The model provides an acceptable representation of the distribution of periods of low output (calms) from 2 h to 7 days in length. This statistic may be important if the wind fleet is to be integrated with medium-term storage or demand-side measures. The frequency of very short calms is underestimated by 15–30% in the cases considered here, and the frequency of very long calms, occurring less than once per year, is also underestimated in the Danish case because synoptic effects are not explicitly modelled.

The supply and demand of many power systems is dependent on temperature as well as wind because of heat-led combined heat and power plants and electrical heating, for example. Since wind and temperature are not independent variables, care should be taken when using an independent wind model in simulations of temperature-dependent systems.
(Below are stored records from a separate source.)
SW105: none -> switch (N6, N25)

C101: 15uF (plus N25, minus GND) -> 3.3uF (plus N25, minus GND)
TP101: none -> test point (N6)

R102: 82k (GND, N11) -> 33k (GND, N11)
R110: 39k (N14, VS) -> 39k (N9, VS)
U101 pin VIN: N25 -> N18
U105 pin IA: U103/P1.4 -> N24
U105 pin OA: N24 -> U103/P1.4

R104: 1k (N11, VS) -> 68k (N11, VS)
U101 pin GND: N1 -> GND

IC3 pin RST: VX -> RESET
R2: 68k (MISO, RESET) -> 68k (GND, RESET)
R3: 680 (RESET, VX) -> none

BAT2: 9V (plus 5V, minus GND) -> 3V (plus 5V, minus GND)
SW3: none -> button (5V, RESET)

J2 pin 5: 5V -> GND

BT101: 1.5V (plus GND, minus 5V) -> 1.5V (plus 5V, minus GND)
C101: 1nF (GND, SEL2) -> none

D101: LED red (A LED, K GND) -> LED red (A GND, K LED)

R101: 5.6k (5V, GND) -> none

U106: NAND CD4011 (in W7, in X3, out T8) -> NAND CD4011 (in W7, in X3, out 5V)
One limitation of the model lies in its univariate nature. Recent wind integration studies, such as TradeWind,21 focus on the use of power transfers between interconnected country-sized European regions to minimize the overall impact of wind intermittency. Since these power flows are constrained by the limited transmission capacity between regions, multiregion studies need to model the wind feed-in separately for each region. In theory, our model could be extended to a multivariate version in order to account for the correlations between regions. Care would be needed to ensure that the long-term joint distribution is adequately represented, as well as the correlations between power output changes in different regions.

ACKNOWLEDGEMENTS

We would like to thank Meridian Energy Ltd for the use of their New Zealand wind data and the Danish TSO Energinet.dk for the help in interpreting the Danish wind data. We would also like to thank Dr Martin Clark for the many helpful comments regarding the mathematical derivations and the two anonymous reviewers for their helpful suggestions that have led to several improvements. This work was supported by the UK's Engineering and Physical Sciences Research Council via the Flexnet Consortium, under Grant EESC-PS1219.